No tempo da ditadura, iniciada pelo golpe empresarial-militar de 1º de abril de 1964, muitos amig@s foram presos, torturados e “sumidos assim, pra nunca mais”. Mas outros companheir@s, que sobreviveram, tiveram que amargar três, quatro, seis anos nas masmorras do regime obscurantista.
Aprendi muito com eles – e com a vida. Aprendi sobretudo que nossa liberdade interior ninguém tira. O ser humano – aquele que “é o único vivente que se recusa a ser o que é”, como escreveu Albert Camus – consegue abrir estradas no cárcere e ver o universo em um grão de areia.

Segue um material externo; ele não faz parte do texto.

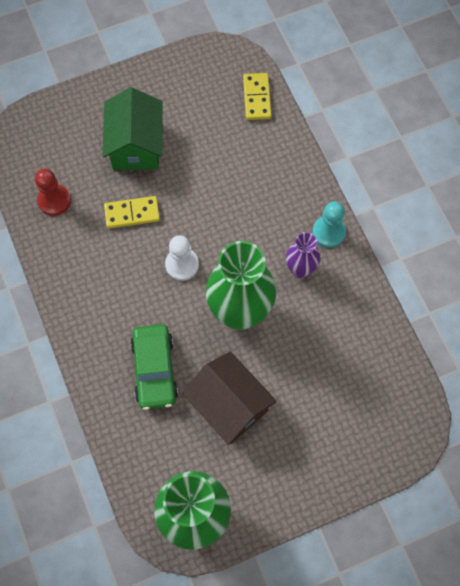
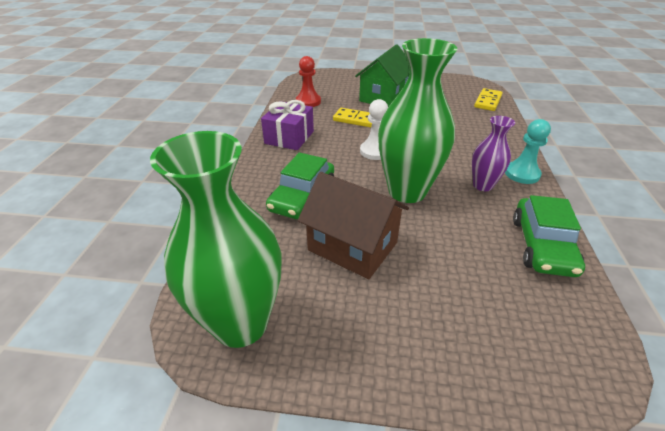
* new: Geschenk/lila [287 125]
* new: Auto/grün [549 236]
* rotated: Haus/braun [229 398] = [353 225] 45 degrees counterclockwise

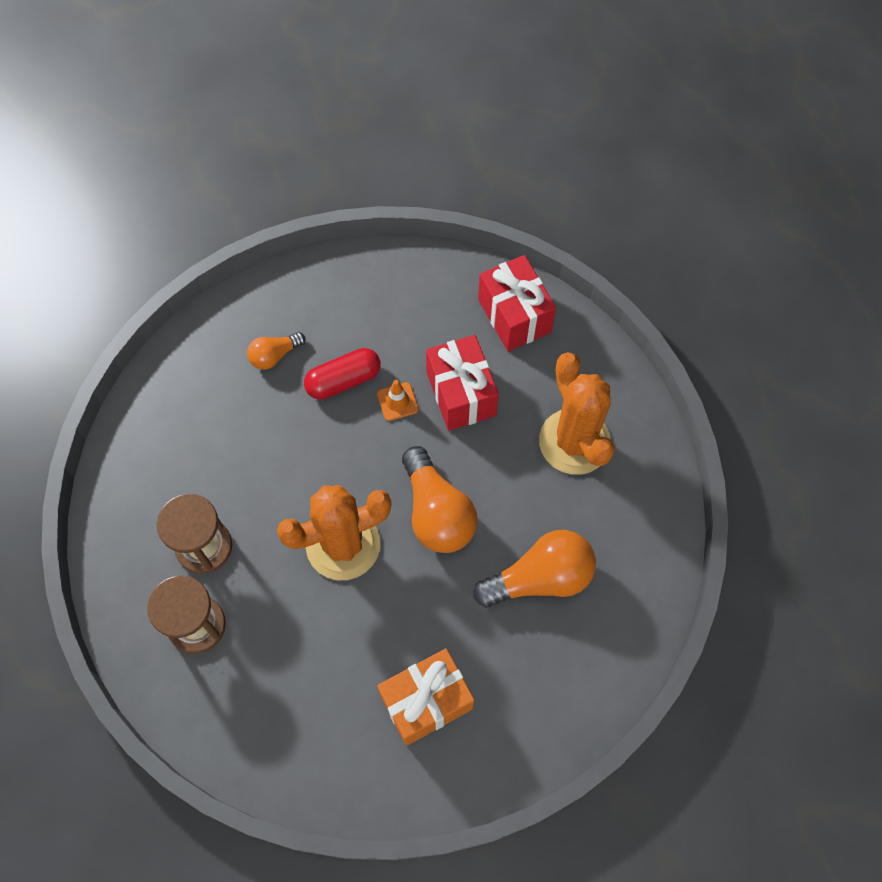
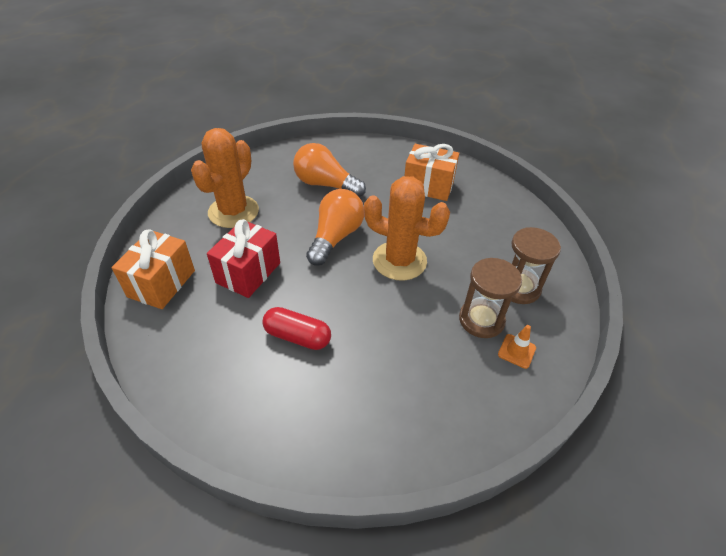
* gone: Glühbirne/orange [276 351]
* shifted: Leitkegel/orange [397 400] to [517 347]
* repainted: Geschenk/rot [517 303] to Geschenk/orange [153 269]

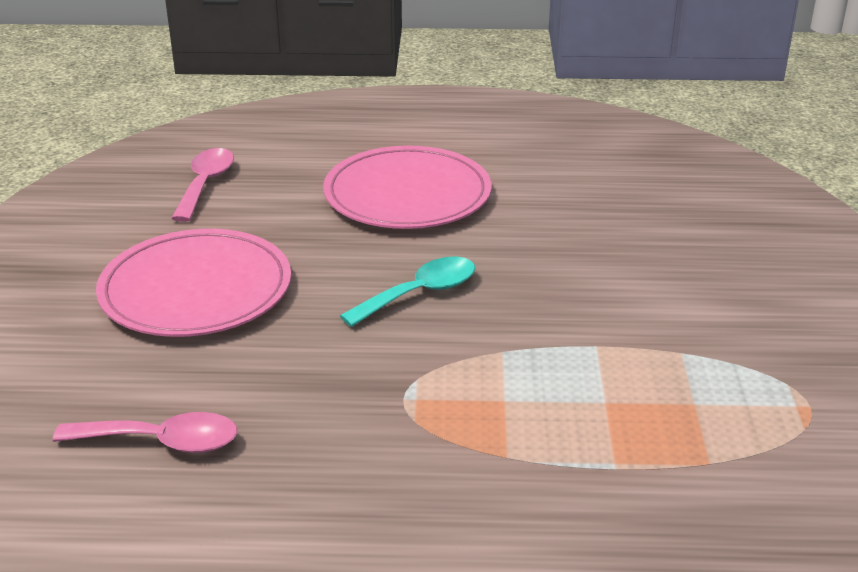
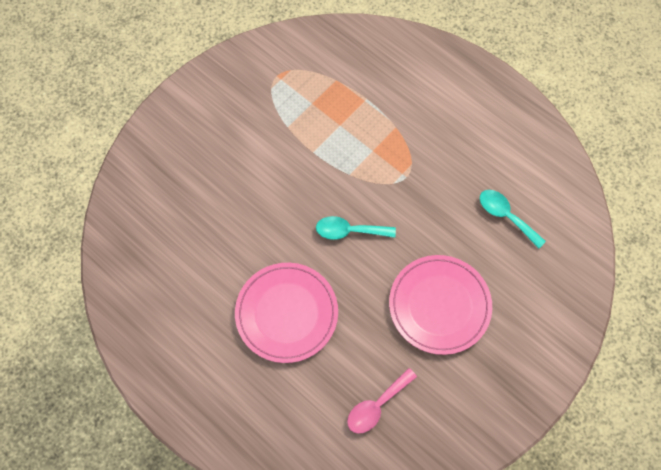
* repainted: Löffel/rosa [145 432] to Löffel/türkis [513 219]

É assim que tenho procurado passar esses dias de isolamento, em situação não só inesperada, mas inédita. Desde a minha infância, um novo meteoro que poderia cair na Terra sempre foi uma ameaça, gigantesca, apocalíptica, mas a gente, na juventude, já acreditava que a ciência espacial conseguiria, com o auxílio das tremendas armas desenvolvidas pelas potências nucleares para a destruição de “nações e povos rivais”, atingi-lo e fragmentá-lo.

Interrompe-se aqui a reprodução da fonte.